Epilepsy is linked to deprivation

Epilepsy is more common in people living in poorer areas than in people living in more affluent areas, GMS prevalence data has revealed.

A high prevalence of epilepsy was found throughout Wales, except in Cardiff, with the highest epilepsy prevalence in the UK found in Merthyr Tydfil, according to quality framework figures for 2005/6. Prevalence was also high in Northern Ireland and in Greater Glasgow.

Professor David Chadwick, consultant neurologist at the University of Liverpool, said: ‘There is always a strong correlation between socio-economic grouping and prevalence of epilepsy.
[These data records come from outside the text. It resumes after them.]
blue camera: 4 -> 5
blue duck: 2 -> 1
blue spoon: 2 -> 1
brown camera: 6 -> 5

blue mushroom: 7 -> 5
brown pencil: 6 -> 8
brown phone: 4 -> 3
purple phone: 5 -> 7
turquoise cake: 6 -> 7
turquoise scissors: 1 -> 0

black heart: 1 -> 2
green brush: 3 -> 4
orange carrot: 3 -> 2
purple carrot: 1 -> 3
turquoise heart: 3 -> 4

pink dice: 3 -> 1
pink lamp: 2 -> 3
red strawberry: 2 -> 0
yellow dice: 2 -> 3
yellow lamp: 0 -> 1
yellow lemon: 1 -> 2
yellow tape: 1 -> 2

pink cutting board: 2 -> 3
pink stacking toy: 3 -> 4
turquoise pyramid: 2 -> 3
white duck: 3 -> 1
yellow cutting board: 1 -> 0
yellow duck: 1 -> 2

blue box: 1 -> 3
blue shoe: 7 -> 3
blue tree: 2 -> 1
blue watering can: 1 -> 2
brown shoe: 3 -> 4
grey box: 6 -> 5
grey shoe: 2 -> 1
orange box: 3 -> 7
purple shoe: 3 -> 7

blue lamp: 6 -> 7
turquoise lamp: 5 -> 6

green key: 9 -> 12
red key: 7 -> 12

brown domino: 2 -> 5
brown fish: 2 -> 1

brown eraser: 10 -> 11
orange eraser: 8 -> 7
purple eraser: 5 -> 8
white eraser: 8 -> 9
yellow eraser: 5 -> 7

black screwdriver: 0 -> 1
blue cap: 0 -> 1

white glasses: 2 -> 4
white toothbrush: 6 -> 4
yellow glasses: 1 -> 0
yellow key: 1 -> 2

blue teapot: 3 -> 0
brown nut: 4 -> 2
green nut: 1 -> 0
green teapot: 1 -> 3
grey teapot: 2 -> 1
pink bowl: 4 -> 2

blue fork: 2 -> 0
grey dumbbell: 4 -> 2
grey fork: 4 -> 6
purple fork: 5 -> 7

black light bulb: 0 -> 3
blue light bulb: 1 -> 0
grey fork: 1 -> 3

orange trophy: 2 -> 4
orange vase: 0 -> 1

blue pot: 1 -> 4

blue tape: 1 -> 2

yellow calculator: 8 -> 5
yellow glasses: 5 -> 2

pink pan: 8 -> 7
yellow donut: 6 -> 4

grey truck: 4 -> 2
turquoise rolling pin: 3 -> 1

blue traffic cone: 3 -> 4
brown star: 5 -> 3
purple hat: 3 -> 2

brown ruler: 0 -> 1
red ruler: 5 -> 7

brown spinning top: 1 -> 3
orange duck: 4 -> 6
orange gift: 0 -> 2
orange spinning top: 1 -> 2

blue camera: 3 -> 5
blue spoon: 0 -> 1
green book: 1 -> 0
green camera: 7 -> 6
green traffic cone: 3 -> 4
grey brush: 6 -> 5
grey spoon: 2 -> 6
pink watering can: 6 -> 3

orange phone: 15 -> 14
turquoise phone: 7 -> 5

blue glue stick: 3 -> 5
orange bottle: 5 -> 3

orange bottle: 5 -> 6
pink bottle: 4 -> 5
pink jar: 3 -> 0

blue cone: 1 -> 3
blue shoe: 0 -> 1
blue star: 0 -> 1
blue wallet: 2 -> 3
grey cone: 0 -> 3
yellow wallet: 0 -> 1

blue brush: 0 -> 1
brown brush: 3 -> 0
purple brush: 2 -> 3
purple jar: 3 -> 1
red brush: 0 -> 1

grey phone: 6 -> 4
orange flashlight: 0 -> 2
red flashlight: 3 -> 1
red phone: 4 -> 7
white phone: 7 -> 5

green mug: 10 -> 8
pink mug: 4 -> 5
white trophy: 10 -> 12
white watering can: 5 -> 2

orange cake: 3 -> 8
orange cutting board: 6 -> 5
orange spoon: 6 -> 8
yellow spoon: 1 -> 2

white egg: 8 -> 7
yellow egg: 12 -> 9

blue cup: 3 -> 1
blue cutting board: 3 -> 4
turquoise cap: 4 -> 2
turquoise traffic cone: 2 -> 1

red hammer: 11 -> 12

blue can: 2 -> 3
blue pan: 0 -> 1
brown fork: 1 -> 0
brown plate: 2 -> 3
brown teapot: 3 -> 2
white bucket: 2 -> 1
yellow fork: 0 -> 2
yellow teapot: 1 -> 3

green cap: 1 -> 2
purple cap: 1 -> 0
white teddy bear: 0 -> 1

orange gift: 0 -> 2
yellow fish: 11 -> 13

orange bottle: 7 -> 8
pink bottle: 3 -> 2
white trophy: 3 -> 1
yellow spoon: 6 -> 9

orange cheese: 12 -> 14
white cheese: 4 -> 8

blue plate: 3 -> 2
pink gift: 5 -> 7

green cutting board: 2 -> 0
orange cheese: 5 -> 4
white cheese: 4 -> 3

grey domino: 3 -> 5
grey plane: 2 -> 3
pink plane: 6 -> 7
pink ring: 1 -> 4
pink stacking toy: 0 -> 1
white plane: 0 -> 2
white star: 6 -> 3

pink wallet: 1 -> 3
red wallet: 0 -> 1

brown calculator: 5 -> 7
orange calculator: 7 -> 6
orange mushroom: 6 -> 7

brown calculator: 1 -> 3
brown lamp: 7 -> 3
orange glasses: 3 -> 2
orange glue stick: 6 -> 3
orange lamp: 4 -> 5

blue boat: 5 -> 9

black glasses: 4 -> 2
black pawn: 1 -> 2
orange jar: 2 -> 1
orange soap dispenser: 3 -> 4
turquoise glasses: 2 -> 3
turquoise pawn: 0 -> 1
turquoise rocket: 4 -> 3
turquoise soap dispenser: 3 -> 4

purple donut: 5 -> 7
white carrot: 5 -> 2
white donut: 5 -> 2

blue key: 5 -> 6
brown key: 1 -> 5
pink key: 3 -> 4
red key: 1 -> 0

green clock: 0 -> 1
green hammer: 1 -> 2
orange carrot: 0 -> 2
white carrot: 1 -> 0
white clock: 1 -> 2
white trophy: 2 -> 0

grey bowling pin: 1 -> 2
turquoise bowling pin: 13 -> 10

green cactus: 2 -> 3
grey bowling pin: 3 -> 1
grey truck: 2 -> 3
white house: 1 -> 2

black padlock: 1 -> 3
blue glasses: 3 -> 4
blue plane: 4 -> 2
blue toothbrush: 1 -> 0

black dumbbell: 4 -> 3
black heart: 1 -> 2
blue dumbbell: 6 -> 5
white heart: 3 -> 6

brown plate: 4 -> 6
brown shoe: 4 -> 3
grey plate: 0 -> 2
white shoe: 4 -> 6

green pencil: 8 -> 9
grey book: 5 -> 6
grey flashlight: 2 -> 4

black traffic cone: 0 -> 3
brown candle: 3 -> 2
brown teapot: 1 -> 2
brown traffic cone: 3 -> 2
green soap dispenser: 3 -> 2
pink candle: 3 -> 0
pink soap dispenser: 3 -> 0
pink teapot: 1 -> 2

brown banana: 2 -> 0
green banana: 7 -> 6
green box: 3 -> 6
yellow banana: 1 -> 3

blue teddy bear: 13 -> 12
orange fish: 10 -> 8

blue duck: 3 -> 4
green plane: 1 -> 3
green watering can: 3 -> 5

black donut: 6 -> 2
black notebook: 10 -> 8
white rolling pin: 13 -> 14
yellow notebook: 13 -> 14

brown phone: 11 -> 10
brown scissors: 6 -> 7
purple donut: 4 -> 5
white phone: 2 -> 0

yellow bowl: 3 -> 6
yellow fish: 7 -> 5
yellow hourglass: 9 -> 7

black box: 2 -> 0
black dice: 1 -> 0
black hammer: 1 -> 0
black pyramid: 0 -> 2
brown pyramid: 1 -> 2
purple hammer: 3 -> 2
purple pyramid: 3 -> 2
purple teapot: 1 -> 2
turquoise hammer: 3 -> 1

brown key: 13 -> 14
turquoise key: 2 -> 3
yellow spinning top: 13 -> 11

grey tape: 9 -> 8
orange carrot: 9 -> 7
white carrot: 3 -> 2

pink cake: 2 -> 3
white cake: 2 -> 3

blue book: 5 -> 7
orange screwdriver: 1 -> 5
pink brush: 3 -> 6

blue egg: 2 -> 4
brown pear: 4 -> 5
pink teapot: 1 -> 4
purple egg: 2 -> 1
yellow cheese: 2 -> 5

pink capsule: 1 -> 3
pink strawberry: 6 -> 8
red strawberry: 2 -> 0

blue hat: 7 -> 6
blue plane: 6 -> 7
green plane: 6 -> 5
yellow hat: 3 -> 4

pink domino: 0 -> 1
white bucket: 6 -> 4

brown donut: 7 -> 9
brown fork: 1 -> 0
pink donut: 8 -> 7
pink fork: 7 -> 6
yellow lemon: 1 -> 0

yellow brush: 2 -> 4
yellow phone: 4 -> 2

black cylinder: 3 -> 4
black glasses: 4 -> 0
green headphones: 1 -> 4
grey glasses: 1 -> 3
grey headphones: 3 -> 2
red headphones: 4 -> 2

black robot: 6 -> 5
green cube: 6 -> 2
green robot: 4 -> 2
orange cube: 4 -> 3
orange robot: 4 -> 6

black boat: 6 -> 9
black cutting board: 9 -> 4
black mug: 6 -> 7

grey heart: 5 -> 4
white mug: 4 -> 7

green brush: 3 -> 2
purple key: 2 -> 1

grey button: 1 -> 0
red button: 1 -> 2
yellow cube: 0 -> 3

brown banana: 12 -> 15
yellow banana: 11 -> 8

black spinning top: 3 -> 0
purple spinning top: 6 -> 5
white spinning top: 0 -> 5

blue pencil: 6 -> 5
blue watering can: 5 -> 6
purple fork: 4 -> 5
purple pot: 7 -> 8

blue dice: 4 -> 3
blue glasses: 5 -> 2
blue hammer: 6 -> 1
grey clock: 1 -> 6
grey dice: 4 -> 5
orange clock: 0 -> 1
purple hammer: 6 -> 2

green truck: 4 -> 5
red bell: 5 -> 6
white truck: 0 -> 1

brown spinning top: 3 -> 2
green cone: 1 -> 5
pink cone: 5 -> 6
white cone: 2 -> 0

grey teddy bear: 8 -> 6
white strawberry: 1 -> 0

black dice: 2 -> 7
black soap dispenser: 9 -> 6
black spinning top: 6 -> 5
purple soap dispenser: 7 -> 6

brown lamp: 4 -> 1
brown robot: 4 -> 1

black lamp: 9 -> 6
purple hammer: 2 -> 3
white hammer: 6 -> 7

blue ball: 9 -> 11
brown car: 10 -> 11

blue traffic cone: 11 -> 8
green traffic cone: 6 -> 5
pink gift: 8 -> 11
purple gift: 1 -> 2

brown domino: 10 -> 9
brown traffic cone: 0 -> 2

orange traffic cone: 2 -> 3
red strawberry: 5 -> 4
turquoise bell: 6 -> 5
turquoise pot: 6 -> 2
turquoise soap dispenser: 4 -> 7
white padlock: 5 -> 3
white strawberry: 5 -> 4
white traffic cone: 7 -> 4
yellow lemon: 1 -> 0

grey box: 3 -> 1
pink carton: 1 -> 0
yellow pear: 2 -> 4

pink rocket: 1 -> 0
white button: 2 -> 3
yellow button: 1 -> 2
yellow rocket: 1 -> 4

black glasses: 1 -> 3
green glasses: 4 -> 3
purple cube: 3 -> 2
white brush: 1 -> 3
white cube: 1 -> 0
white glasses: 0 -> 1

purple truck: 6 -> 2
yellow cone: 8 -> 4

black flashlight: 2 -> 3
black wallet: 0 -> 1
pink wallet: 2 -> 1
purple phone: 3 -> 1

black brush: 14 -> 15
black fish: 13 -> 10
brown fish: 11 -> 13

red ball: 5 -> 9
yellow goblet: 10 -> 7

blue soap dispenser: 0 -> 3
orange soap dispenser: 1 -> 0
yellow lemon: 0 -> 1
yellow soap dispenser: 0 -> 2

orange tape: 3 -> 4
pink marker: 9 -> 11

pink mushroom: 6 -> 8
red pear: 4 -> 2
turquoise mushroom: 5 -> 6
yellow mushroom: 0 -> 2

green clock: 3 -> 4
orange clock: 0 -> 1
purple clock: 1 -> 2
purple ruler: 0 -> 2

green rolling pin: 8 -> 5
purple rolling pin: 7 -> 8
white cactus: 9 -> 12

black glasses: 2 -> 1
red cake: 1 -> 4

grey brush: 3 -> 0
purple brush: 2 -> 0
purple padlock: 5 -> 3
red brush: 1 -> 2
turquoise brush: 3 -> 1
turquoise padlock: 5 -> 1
This is the most likely explanation for the patterns of epilepsy shown in the map.’

North Yorkshire GP Dr William Hall said that people with epilepsy were more likely to be economically disadvantaged and living in poorer areas.

A low prevalence of epilepsy was found in London and the surrounding areas of Surrey, Hampshire, Bedfordshire, Essex and the ThamesValley.

The lowest epilepsy prevalence in the UK was found in north-west London.

This may be because of the younger population found in London and the surrounding commuter areas.

Epilepsy is more common in older people, so areas with a high proportion of older people will have a higher prevalence of epilepsy, said Dr Hall.

The low prevalence of epilepsy in major cities such as London, Leeds and Cardiff may be because of better epilepsy services and a higher proportion of practices which have reviewed epilepsy diagnoses, he said.

‘The exact figures for epilepsy prevalence will depend on how good the diagnostic process has been and how the epilepsy has been managed.’

Ley Sander, professor of neurology and clinical epilepsy at University College London, said that rural and poorer areas were  likely to have a higher prevalence of epilepsy, but that it could be found all over the country.

‘Hotspots of epilepsy prevalence are likely to be associated with areas with a high prevalence of learning disabilities.’

But Professor Sander added that it was hard to interpret the map because it was based on quality framework data and depended on the case-finding skills of the practices involved.